Un PV qui fait sourire
Normalement, apprendre que nous sommes les destinataires d’un PV n’est pas une bonne nouvelle… Or, comme pour toute règle, il y a des exceptions, et celle-ci se nomme Pierre-Vitor. Pas de faute de frappe : Vitor et pas Victor. Un drôle d’oiseau, lui aussi passé par le Jamel Comedy Club, et même le Fridge Comedy Club, avant de voler de ses propres ailes. Avec lui, tout est une histoire de PV, de Presque Vérité. Exemple : il a failli être pro au tennis ; seul souci, comme il le dit, il était nul… Un coup dur dont il garde des séquelles, puisqu’aujourd’hui le bonhomme porte sur scène un bandeau, souvenir de ses 17 années à taquiner la balle jaune.
Déployant une bonne humeur contagieuse et un rythme de la blague maîtrisé, le jeune homme explore des thématiques qui pourraient être crispantes dans notre société du mouvement, comme celle de la grossophobie. Par ses anecdotes, il désamorce les tensions, éduque par la même occasion et surtout fait rire son auditoire. Un humoriste aux nombreux talents, comme celui d’entrepreneur, puisqu’il a lancé sa marque de brassière pour homme baptisée Dinopeck ! Quelle en est la particularité ? Le mieux reste d’aller le découvrir sur scène.

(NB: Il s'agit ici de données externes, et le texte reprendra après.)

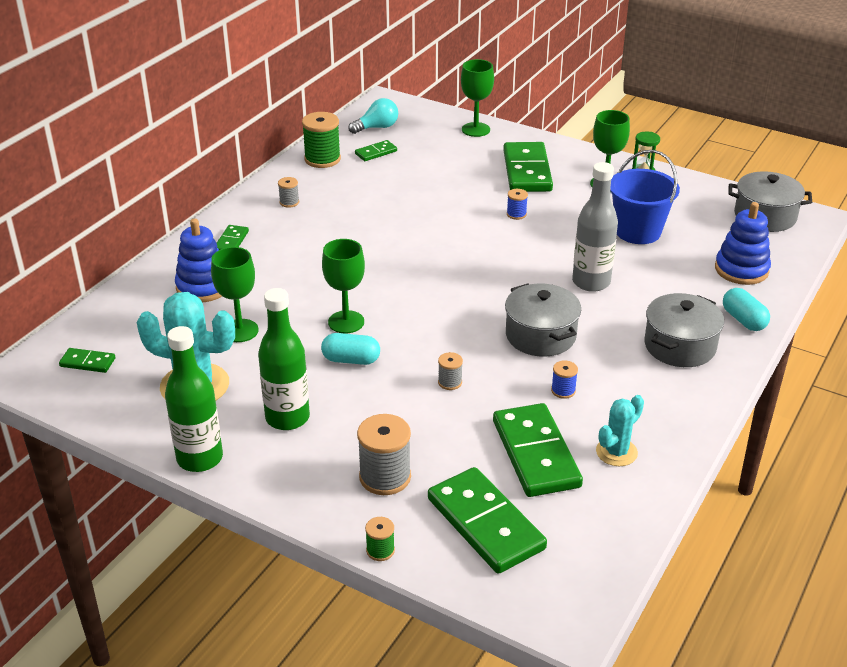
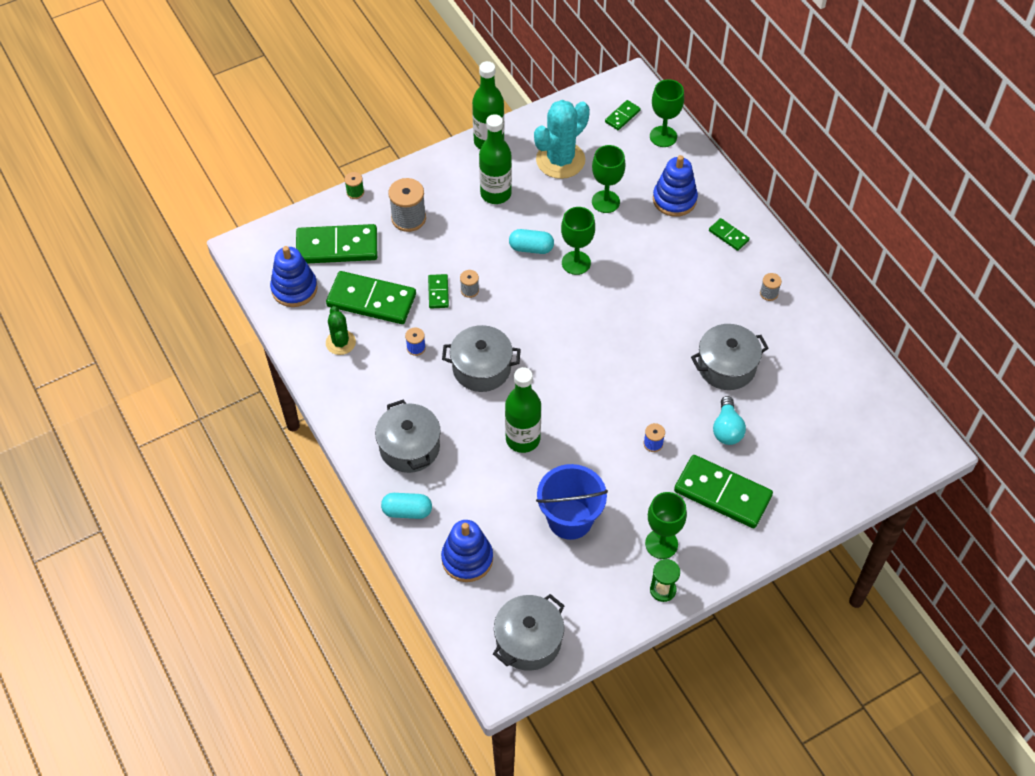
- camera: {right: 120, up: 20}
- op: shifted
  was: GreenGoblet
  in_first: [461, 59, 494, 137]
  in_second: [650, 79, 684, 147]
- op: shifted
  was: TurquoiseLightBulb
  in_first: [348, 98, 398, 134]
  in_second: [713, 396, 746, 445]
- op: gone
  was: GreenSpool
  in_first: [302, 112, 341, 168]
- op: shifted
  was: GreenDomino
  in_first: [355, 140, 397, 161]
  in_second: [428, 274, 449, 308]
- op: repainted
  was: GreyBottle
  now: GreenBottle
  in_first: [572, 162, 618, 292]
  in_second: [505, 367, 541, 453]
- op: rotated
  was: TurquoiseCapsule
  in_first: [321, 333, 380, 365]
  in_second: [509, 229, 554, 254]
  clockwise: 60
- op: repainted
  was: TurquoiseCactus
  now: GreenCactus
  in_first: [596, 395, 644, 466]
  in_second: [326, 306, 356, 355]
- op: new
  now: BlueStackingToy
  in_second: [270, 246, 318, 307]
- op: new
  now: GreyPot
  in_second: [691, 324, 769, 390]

- Presque vrai,Pierre-Vitor, vendredi 12 juin, 20h, Republic Comedy, Poitiers (86).
Yann Guillarme en roue libre
Lui aussi cumule les talents qu’il cache derrière ses lunettes en verre fumé. Comédien, aperçu dans la mythique série Kaamelott d’Alexandre Astier, Yann Guillarme connaît un regain de notoriété récent. En cause : son poste de chroniqueur pour l’ogre de l’audimat, Quotidien, l’émission pilotée par Yann Barthès sur TMC. Il y incarne le personnage d’un tonton un peu raciste, adepte des phrases à l’emporte-pièce, s’en prenant à la gauche bien-pensante qui met ses enfants dans le privé.
De gauche « mais pas trop en vacances », Yann Guillarme a fait de cette attitude ambivalente une marque de fabrique qu’il explore aussi sur scène avec son spectacle Libre ! Libre pensant, libre de vouloir faire fortune, libre de faire rire son public avec son énergie débordante et des idées qui peuvent sembler paradoxales.
Tout à fait normal pour quelqu’un qui fut, dans une autre vie, directeur d’un magasin Grand Frais. Un poste à l’opposé de sa chronique l’année dernière dans La Riposte, l’émission engagée d’Akim Omiri sur Radio Nova. Son spectacle vous arrachera sans doute quelques larmes de joie — une bien meilleure raison de pleurer que le pollen, non ?
- Libre !, Yann Guillarme, vendredi 29 mai, 20h30, Casino Barrière, Bordeaux (33).